In bicycling (push-bikes) rim/tires used for racing are narrow and high pressure 100 up to 120 psi.

Fat tires like on mountain bikes and casual cruisers use low pressures 20-40 psi.

Intermediate size general usage tires usually call for ~40-70 psi.

Total weight of bike and rider is pretty similar in all three cases.

I'm leading toward the bigger tire--> less pressure argument, not because of volumetric considerations, rather because of contact area considerations.

A wider tire will present a larger patch to the pavement.

The larger patch will support the same weight with less pressure per area (another way of saying less PSI) at the rubber/road interface.

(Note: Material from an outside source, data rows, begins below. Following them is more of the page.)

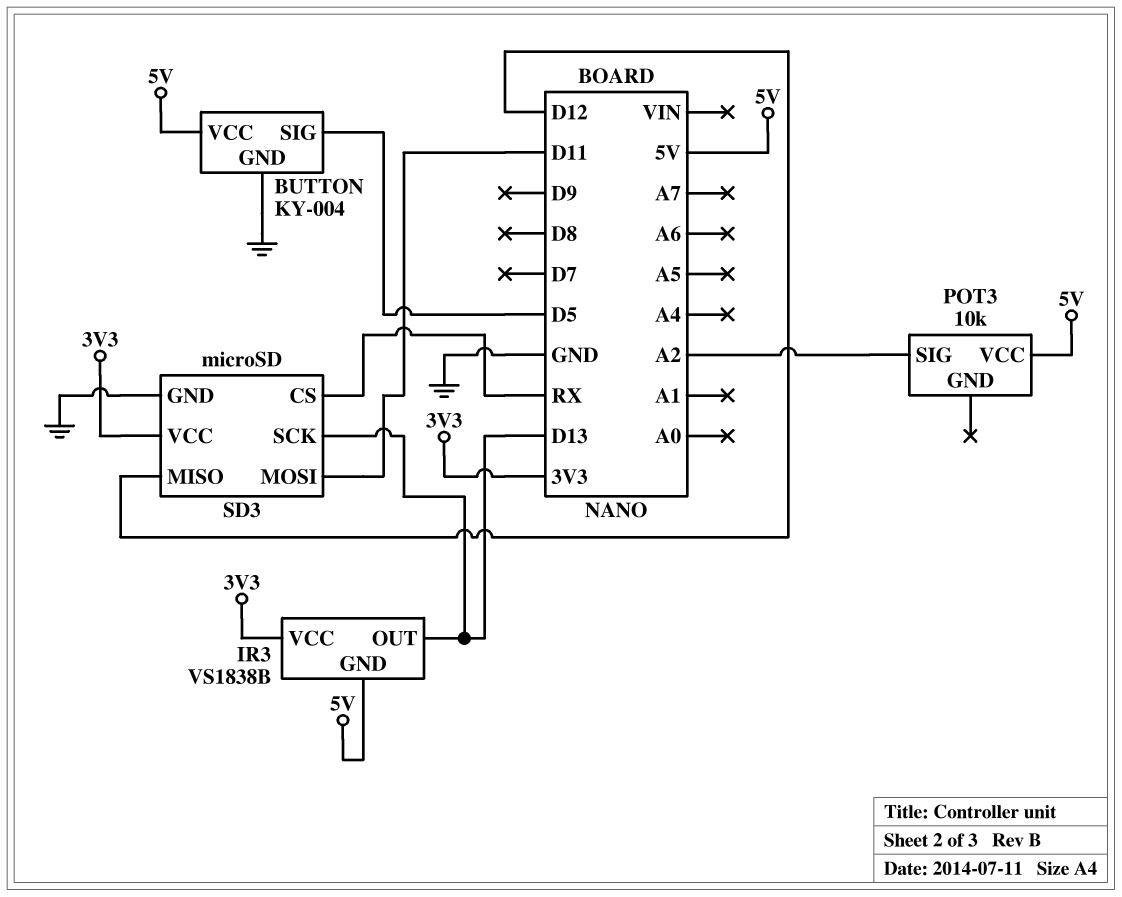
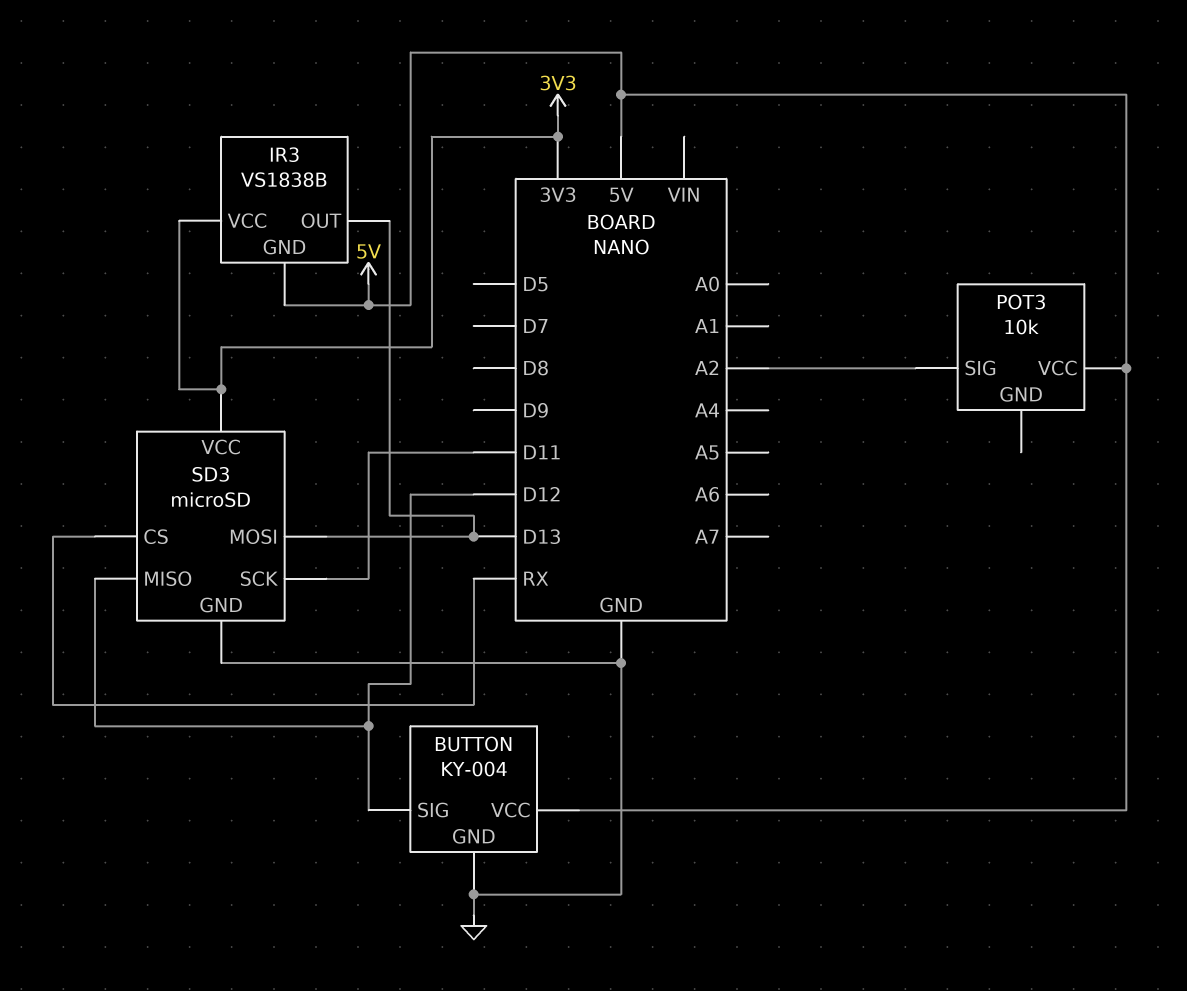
BUTTON pin SIG: D5 -> D12
SD3 pin MOSI: D11 -> D13
SD3 pin SCK: D13 -> D11

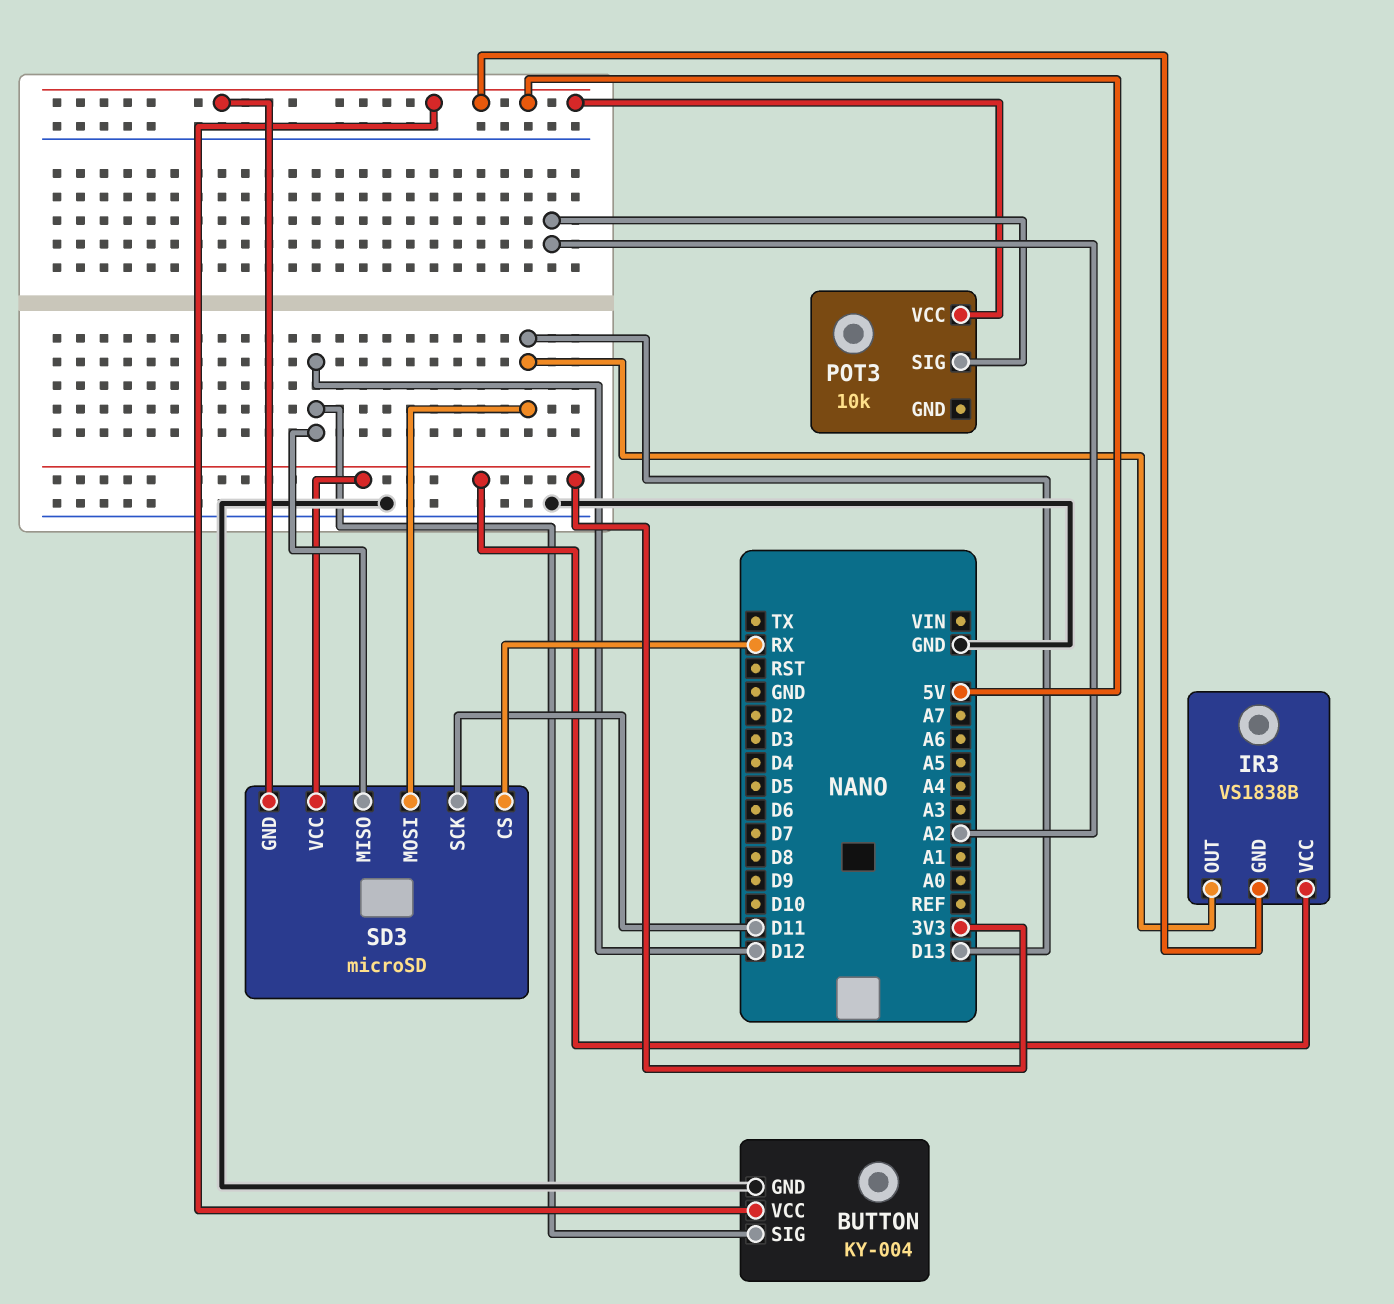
SD3 pin GND: GND -> 5V

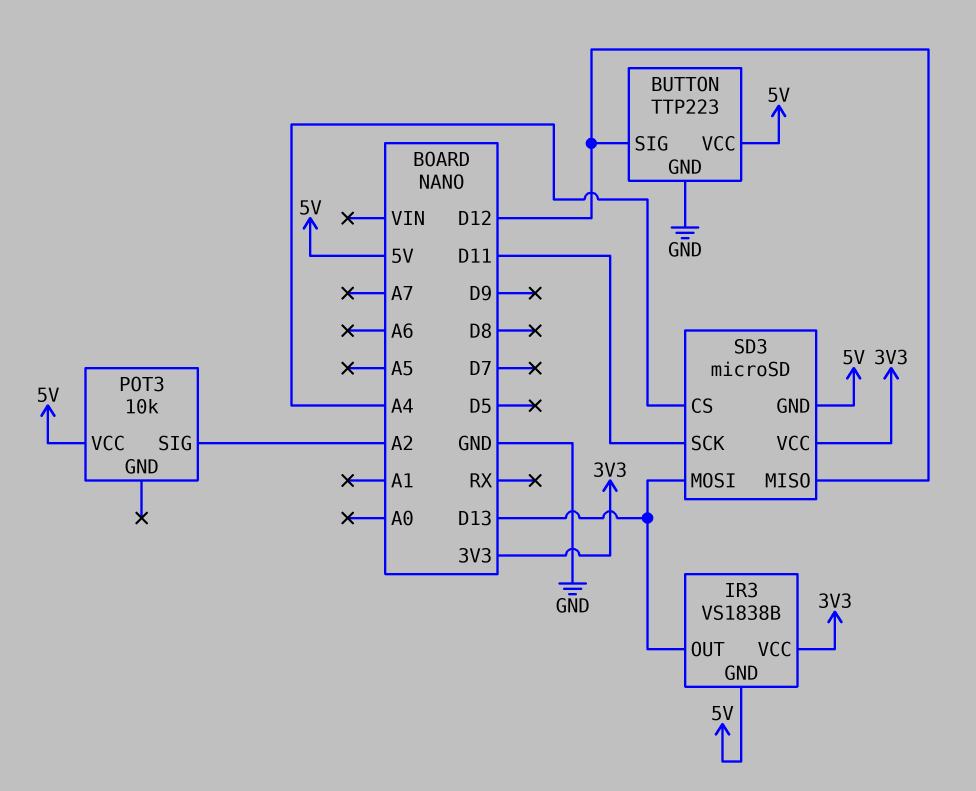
BUTTON: KY-004 -> TTP223
SD3 pin CS: RX -> A4

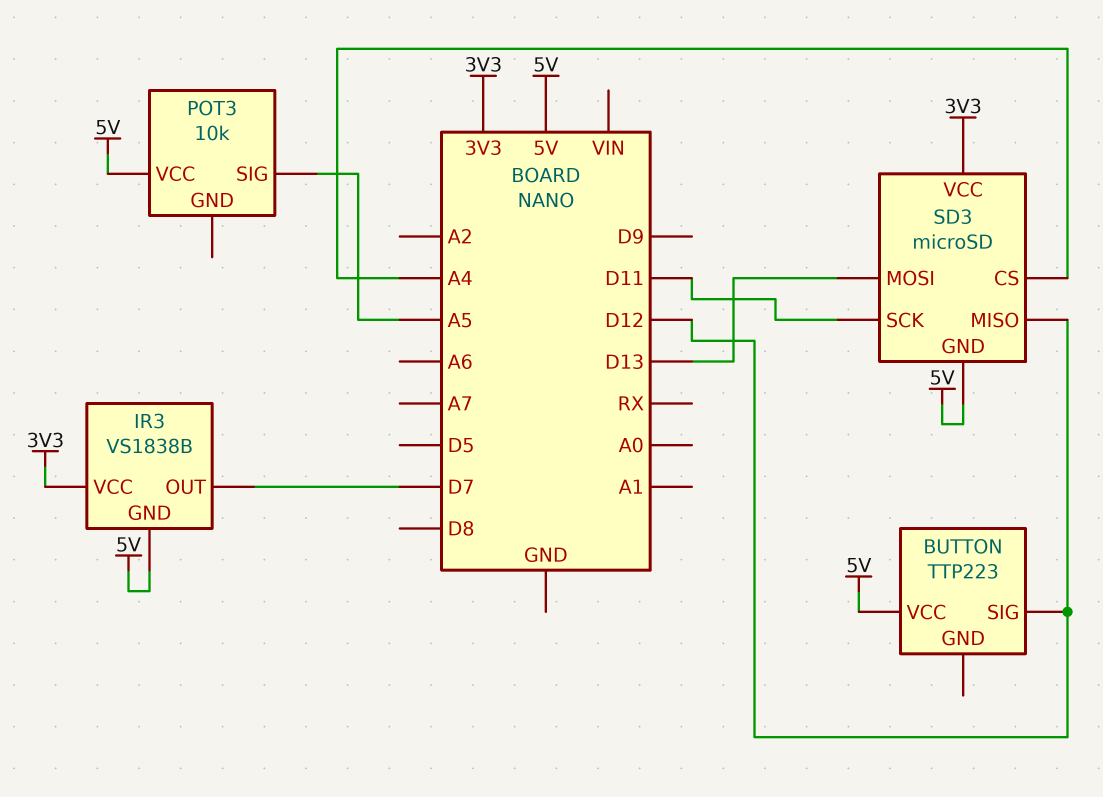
BUTTON pin GND: GND -> none
IR3 pin OUT: D13 -> D7
POT3 pin SIG: A2 -> A5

The PSI at the interface is essentially equal to the PSI within the tire, consistent with equal and opposites forces required by classical physics.

Maybe I'm thinking too much, or

maybe I'm ignoring crucial considerations.

Any analytically minded engineering types, please critique my analysis.

Yes you are thinking too much, no problem with that in general..but the bikes you use as examples have far too many variables that are not relevant to this simple issue OP

This is about putting a larger tyre on an original rim and you are quite limited by rim width, just how much bigger you can go anyway.

A wider tire will present a larger patch to the pavement.

Often the opposite happens because the wider tyre is fitted to the narrower rim, it changes the profile and the contact patch can actually decrease.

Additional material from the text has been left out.